Beanworld: Remember Here When You Are There! is described as the conclusion to Beanworld’s “Springtime Cycle.” In this third installment of the Beanworld story, the plot and its characters continue to bloom and grow. The Pod’l’pool Cuties are leaving their pool and learning the ways of Beanworld. In his evolving love story, Beanish toils over his love song to Dreamishness, and we see the long-awaited return of Heyoka (a Bean who one day simply left), and the Big Fish (who first gave Mr. Spook his fork). There are many more twink discoveries, and we learn more about the past with hints of the future.

Larry Marder, Beanaworld

TEACHING/DISCUSSION SUGGESTIONS: Note that more teaching and discussion suggestions can be found at http://cbldf.org/2015/05/using-graphic-novels-in-education-beanworld/

Plot, Themes, and Values Related
  • Discuss the individuality of each of the Beanworld characters and how they work together (even when at odds) for the benefit of the Bean society. Discuss and evaluate their relationships and interdependence.
  • Chart, discuss, and evaluate the different parables of life one might garner from these three books, and the unimposing way they’re presented.
  • Discuss and evaluate the Cycle of Life in Beanworld and how it does or does not relate to your community.
  • Throughout this series, while the various communities and cultures coexist, there are threats and secrets. Discuss how these secrets may threaten Beanworld. Discuss when and why it’s important to keep secrets and when and why it’s important to divulge secrets. How does one recognize those times?
  • Discuss and evaluate Mr. Spook’s dependence on his Fork. Discuss how he comes to grips with its loss. Discuss what things your students come to depend upon and how they might deal with their loss.
  • Evaluate the roles of art and music throughout the series. How does it compare to the role of art and music in your school/community?
  • Discuss the pros and cons of Goof-Off Day.
Larry Marder, Beanworld

Critical Reading and Making Inferences
  • Throughout the Beanworld narrative, Marder makes references to various cultural icons, characters, and events. Search, research, and discuss these references. For example, many of the character names carry references and innuendos, and in Wahoolazuma (p. 101), the Professor says, “Alas poor twinks, we know you not.” Discuss this reference to Shakespeare, compare its use n Beanworld and in the original, and evaluate who affective it is here.
  • When discussing the cycle of life on and under Beanworld, Marder notes the Beans “steal but leave payment” when collecting their Chow from the Hoi-Polloi. Discuss and evaluate the ethics and effectiveness of this method of survival for both cultures. Is it okay? Are there better ways to co-exist?
  • In Wahoolazuma, to learn from the Ho-Polloi, Professor Garbanzo challenges them to a riddle. One Hoi-Polloi says, “She’s gonna ask a STUPID question ‘cuz she’s a STUPID bean!” Another asks, “How will we decide if it’s a stupid question?” and the first answers, “If it has a stupid answer, of course!” Discuss if there is such a thing as a stupid question. How does one define or identify “stupid questions”?
  • Marder devotes a good part of A Gift Comes to the raising of the Cuties. Discuss and evaluate the Beans’ parenting and Cutie-raising techniques.
Larry Marder, Beanworld
Language, Literature, and Language Usage
  • Search and discover Marder’s wonderful wordplay throughout the series. You may want to have students create their own additions to Marder’s created language.
  • Identify puns, alliteration, invented worlds, and play on words. You may want students to work on teams to search for these gems, and then create some of their own examples.

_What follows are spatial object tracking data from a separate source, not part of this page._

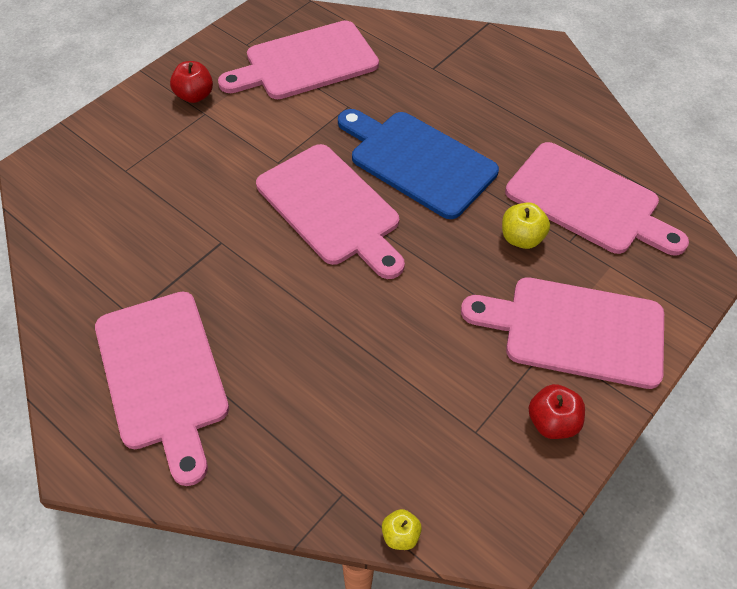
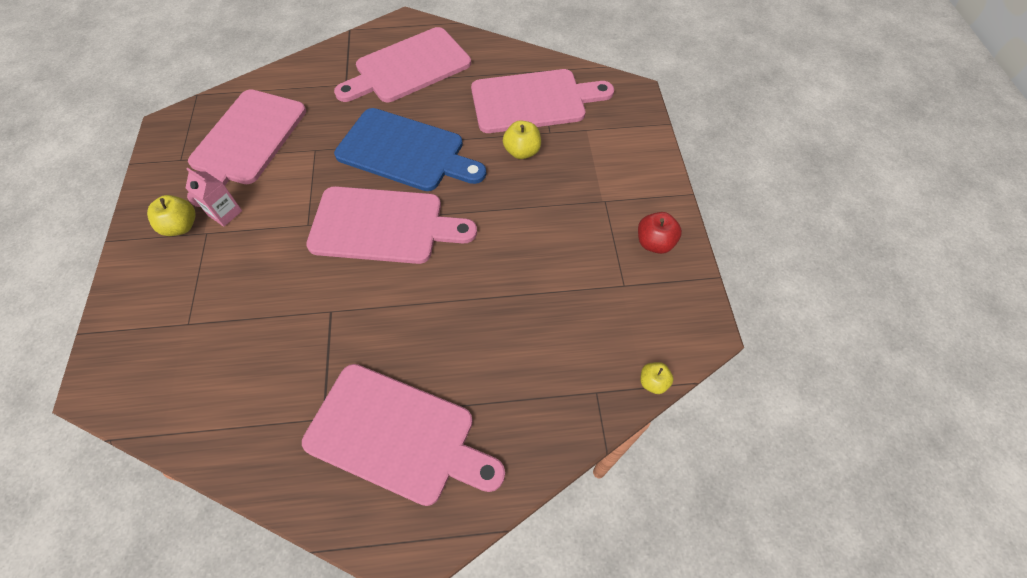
camera: 45 degrees left, 5 degrees up
(194, 96) = (181, 226): red apple -> yellow apple
(232, 108) = (225, 213): none -> pink carton
(418, 161) = (405, 151): blue cutting board -> blue cutting board turned 150 degrees counterclockwise
(575, 330) = (609, 181): pink cutting board -> pink cutting board (408, 67)

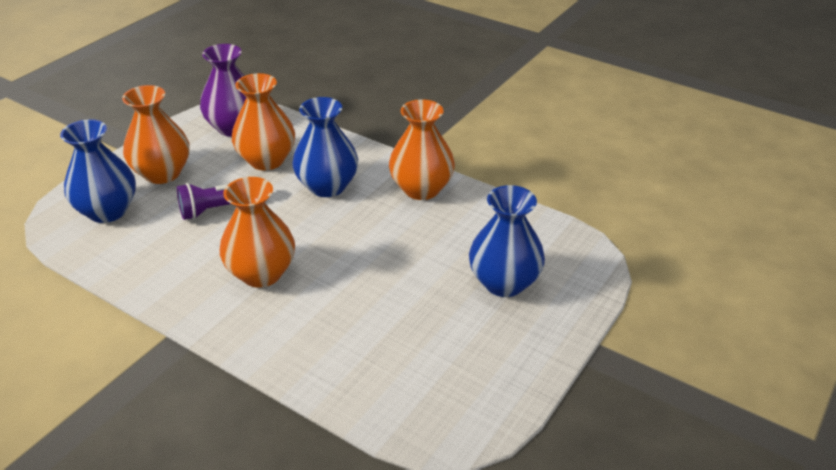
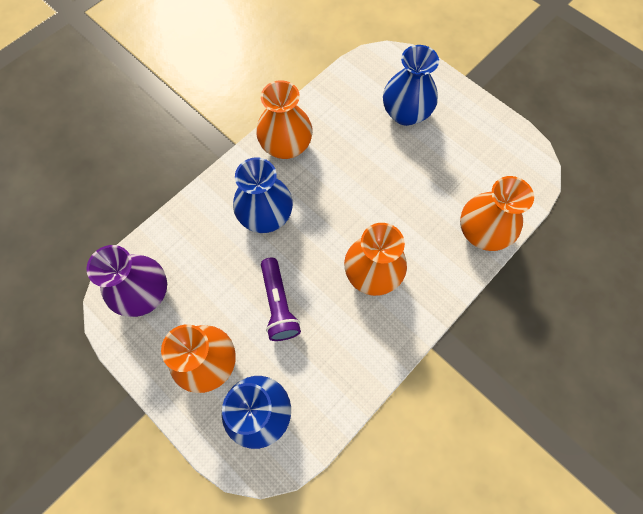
camera: 80 degrees left, 30 degrees up
(267, 160) = (212, 264): orange vase -> orange vase (482, 232)

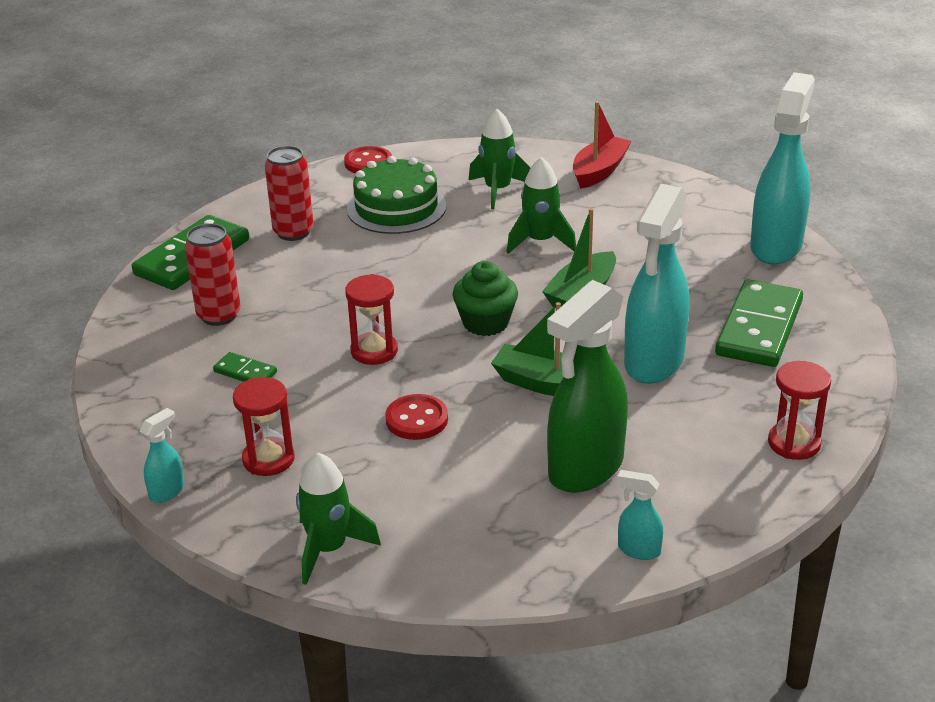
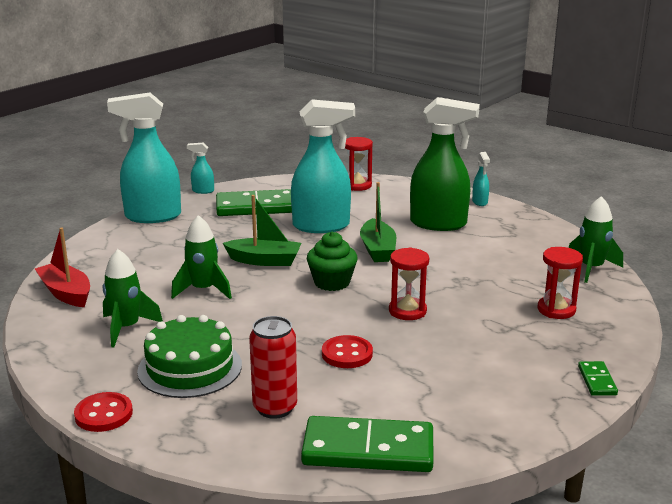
camera: 120 degrees left, 10 degrees down
(167, 491) = (630, 332): turquoise spray bottle -> turquoise spray bottle (202, 191)
(219, 315) = (438, 393): red can -> none
(245, 372) = (489, 352): green domino -> green domino (597, 381)
(417, 419) = (458, 276): red button -> red button (347, 354)
(599, 171) = (66, 293): red boat -> red boat turned 45 degrees clockwise

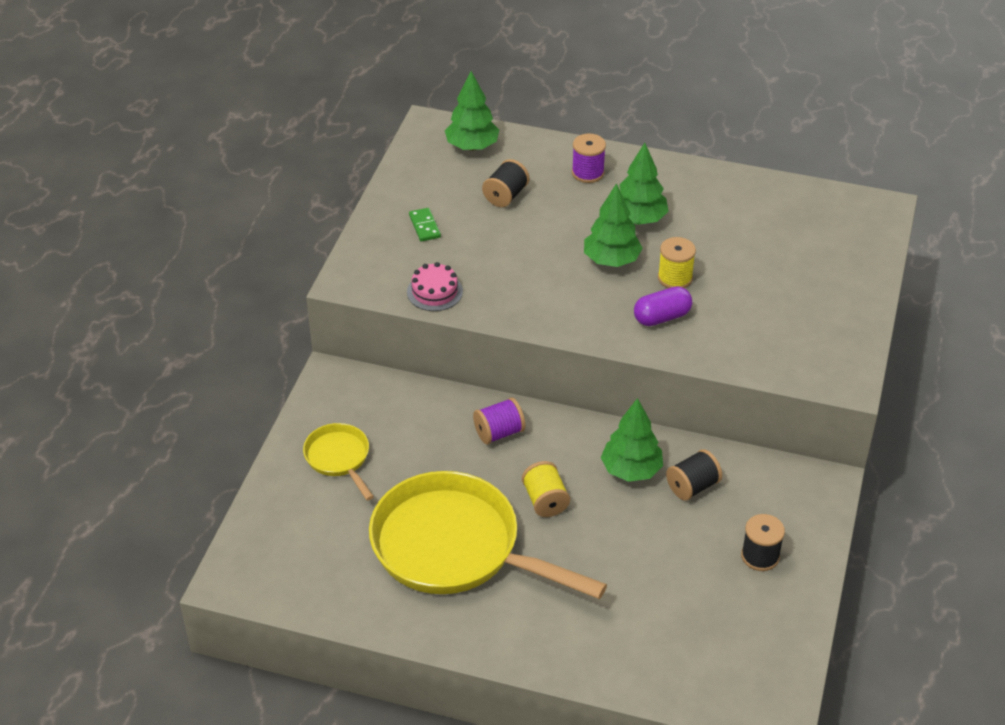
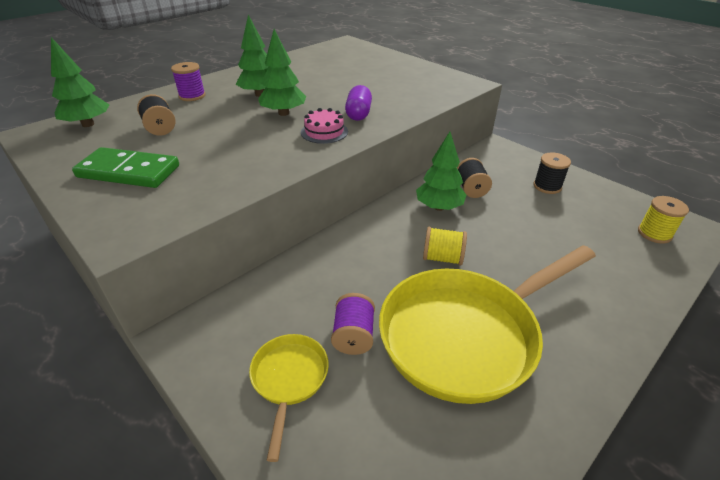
camera: 60 degrees left, 5 degrees down
(339, 458) = (289, 379): yellow pan -> yellow pan turned 90 degrees clockwise
(424, 226) = (128, 172): green domino -> green domino, size x2.05
(434, 291) = (209, 193): pink cake -> pink cake (324, 132)
(499, 432) = (351, 254): purple spool -> purple spool (353, 336)
(675, 278) = (328, 100): yellow spool -> yellow spool (654, 233)

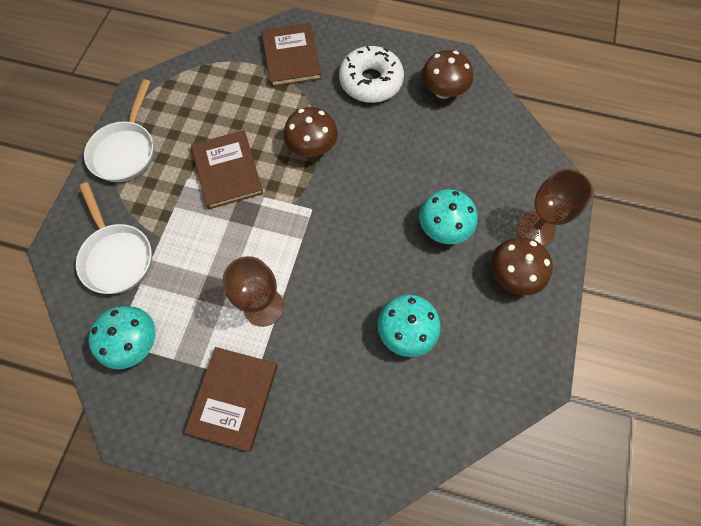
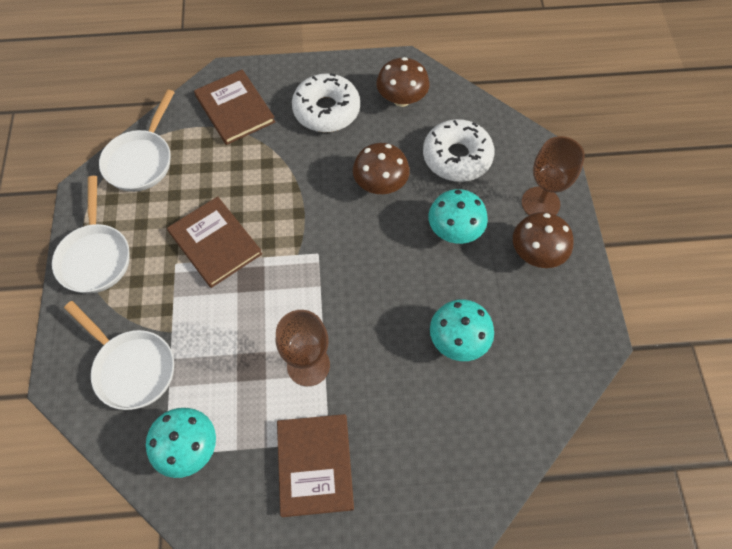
camera: 20 degrees left, 5 degrees down
(195, 79) = (141, 160): none -> white pan
(312, 147) = (293, 192): brown mushroom -> brown mushroom (380, 184)
(473, 160) = (457, 157): none -> white donut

Cultural Heritage and Cultural Diversity
Larry Marder, Beanworld
  • Following the warning, the narrator says, “Mr. Spook doesn’t understand the WARNING SONG. Instead, he hears an awful insect noise…TOTAL DIPLOMATIC FAILURE!” Discuss the diplomatic failure here, and compare this example to examples from your communities, from history, or from current events.
  • Discuss the social structure of Beanworld, and compare it to various social/cultural structures in our world today.
Science and Technology
  • Discuss and evaluate the Professor’s use of scientific method as she investigates the forms, functions, and uses of the Four Realities. Then brainstorm, invent, and experiment to come up with their own new Four Realities materials.
  • Discuss and evaluate the subtle and overt ecological messages throughout the narrative. What can we learn from Beanworld?
  • Discuss and evaluate the low-tech culture of Beanworld versus our own modern hi-tech culture. What are the strengths and challenges of each?
Larry Marder, Beanworld
Modes of Storytelling and Visual Literacy
In graphic novels, images are used to relay messages with and without accompanying text, adding additional dimension to the story. In Beanworld Larry Marder brilliantly weaves story and background with image, and emotions and insights through text, image, and design. Reading Beanworld together with your students allows you to analyze, discuss, and learn how Marder uses page and panels, text and images to relay complex messages. For example:
  • While the images seem simplistic, they carry tremendous depth and detail. Evaluate and discuss Marder’s use of facial expressions and body language to relay information.
  • Evaluate and discuss how very small differences (to hair, size, face, hats, chips, arms and legs, for example) distinguish these deceivingly simplistic Beans.
  • Evaluate and discuss how Marder uses chunky shapes and patterns in his two-dimensional world that is altogether real and engaging.
  • Analyze how his choice of font, design, panel size and shape are all used to relay different character moods.
  • Marder also plays a lot with the borders of his panels. Discuss why certain panel formats change when they change, and evaluate what this is trying to tell the reader.
Larry Marder, Beanworld
Suggested Prose, Graphic Novel and Poetry Pairings
Relaying suggested paired readings is particularly challenging for Beanworld. Beanworld is, as noted, a “most peculiar comic book experience,” and as Scott McCloud notes of its thousands of readers, “all left thinking different things.” As a result, suggesting paired readings is difficult because Beanworld is appropriate for so many different readers from tweens through adulthood. That said, for greater discussion on literary style, related themes, similar characters and/or content here are some book suggestions you may want to pair and read:
  • Bone by Jeff Smith — a different series of engaging characters that reflect the wisdoms and peculiarities of life’s challenges.
  • Frederick by Leo Leoni — a picture book (for the younger spectrum of Beanworld readers) about life and importance of the arts.
  • Watership Down by Richard Adams — a timeless classic set in England’s Downs about the courage and survival of a warren of rabbits.
  • Flatland: A Romance of Many Dimensions by Edwin A Abbott — a delightfully different and equally “peculiar” reading experience of residents of two-dimensional Flatland (teens and older).
  • The Giving Tree by Shel Silverstein (all readers) — about a tree (much like Gran’Ma’Pa) who gives all it can give to one particular boy.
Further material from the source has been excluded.